Le Conseil oléicole international étudie des huiles qui dépassent les limites de sa norme
Le COI a invité les producteurs à l'aider à mieux comprendre les huiles d'olive qui ne répondaient pas à ses normes. Le faible taux de réponse a fait l'objet d'une discussion la semaine dernière à Madrid.
En 2008, le groupe d’experts chimistes du Conseil oléicole international a mis en place une étude visant à mieux comprendre les huiles d’olive présentant certains paramètres dépassant les limites autorisées par les normes commerciales du Conseil adoptées cinq ans plus tôt.
Les membres et non-membres du COI, notamment les États-Unis, l’Australie, la Nouvelle-Zélande, le Chili et l’Argentine, ont été officiellement invités, par le biais d’une note verbale de 2009, à contribuer à l’identification des caractéristiques uniques de leurs huiles d’olive régionales dans le cadre d’un effort commun visant à améliorer la norme internationale, à protéger l’authenticité de l’huile d’olive et à « prévenir toute fraude potentielle », selon le Secrétariat exécutif du Conseil.
Le COI a déclaré avoir depuis lors adressé des demandes répétées d’échantillons à analyser, alors même que certains producteurs du Nouveau Monde s’employaient à rédiger leurs propres normes afin de mieux tenir compte des caractéristiques locales. Entre-temps, le COI, qui a admis que ses appels à l’action avaient donné lieu à des « succès plus ou moins grands », prévoit de présenter les conclusions de l’étude au Conseil des membres pour approbation lors de sa 100e session en novembre 2012.
Les échantillons qu’ils ont réussi à collecter ont été examinés la semaine dernière dans les bureaux du COI lors d’une réunion du groupe de travail du Conseil sur la composition de l’huile d’olive — dans le cadre de la réunion biannuelle d’experts chimistes qui se réunissent à Madrid pour discuter d’une série de questions liées à la chimie et aux normes.
Lors de cette session, le groupe a examiné de nouvelles méthodes d’analyse, discuté des résultats d’études récentes et proposé des priorités pour les travaux futurs.
Il s’agissait de leur première réunion depuis que l’Australie s’est officiellement écartée des normes internationales en matière d’huile d’olive en adoptant ses propres lignes directrices, créant ainsi un nouveau segment de marché pour les exportateurs d’huile d’olive du monde entier.

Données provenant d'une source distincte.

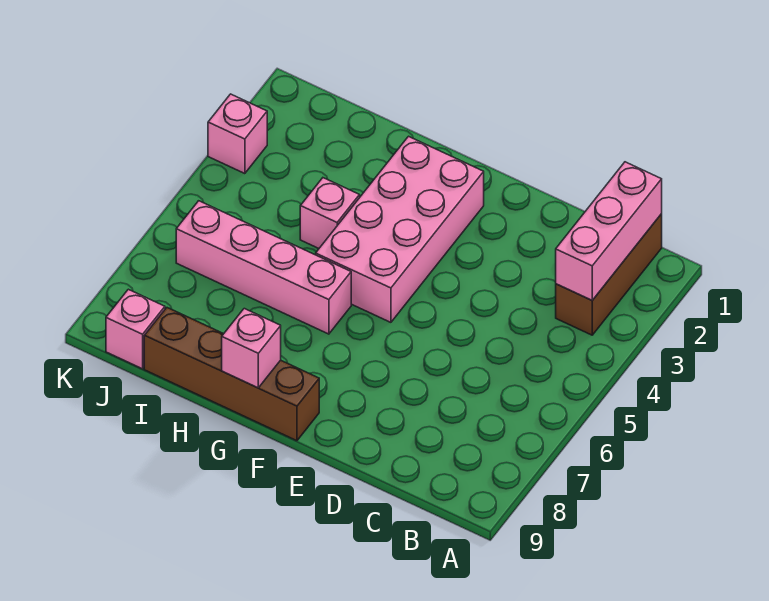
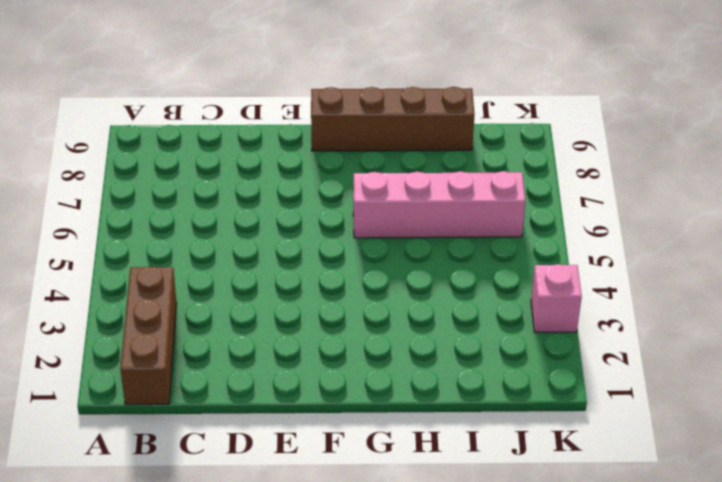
none -> pink brick F2:G5 level 1
none -> pink brick H4 level 1

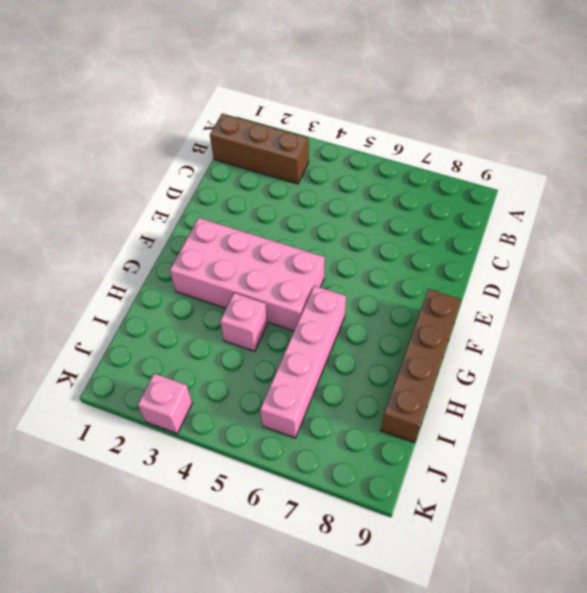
none -> pink brick J9 level 1
none -> pink brick B1:B3 level 2

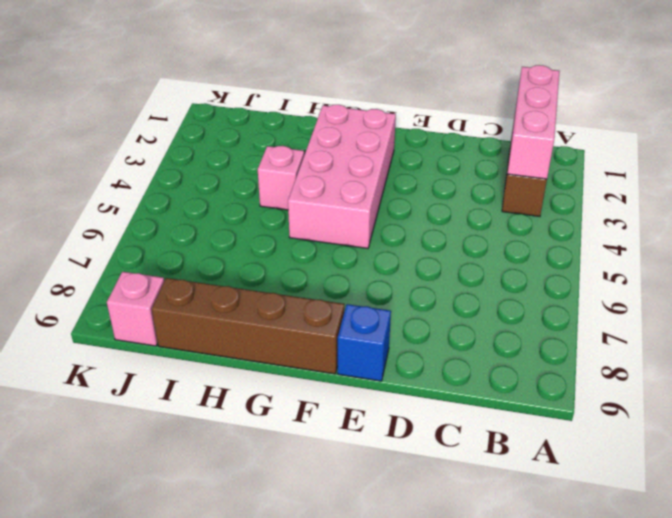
blue brick E9 level 1 -> none
none -> pink brick G6:J6 level 1
none -> pink brick K3 level 1

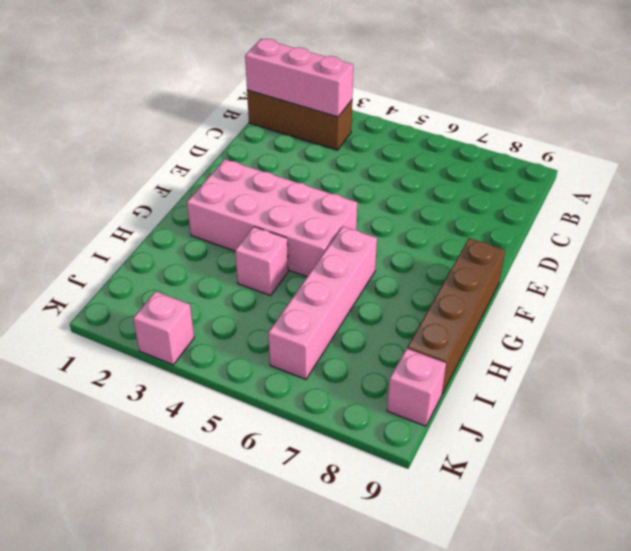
none -> pink brick G9 level 2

Selon un porte-parole du COI, les chimistes réunis la semaine dernière « ont convenu de l’importance d’harmoniser les normes entre elles afin de promouvoir la qualité, d’encourager le commerce international et de protéger les consommateurs ».
Bien qu’ils aient été invités et aient participé aux sessions précédentes, les représentants de l’Australie, de l’USDA, de la FDA, du California Olive Oil Council et de l’Université de Californie à Davis étaient absents de la réunion cette année.
Parmi les participants figuraient des représentants de l’Algérie, de l’Argentine, de l’Espagne, de la France, de la Grèce, de l’Italie, du Portugal, de la Slovénie, de l’Égypte, de l’Iran, d’Israël, de la Jordanie, du Maroc, de la Syrie, de la Tunisie et de la Turquie, ainsi que de l’American Oil Chemists’ Society, du Codex Alimentarius, de l’Organisation internationale de normalisation (ISO) et de la Commission européenne.
Le groupe a proposé de présenter la méthode de détermination des stérols et des dialcools triterpéniques en vue de son adoption définitive par le COI le mois prochain. La même méthode serait adoptée par l’ISO pour les huiles d’olive.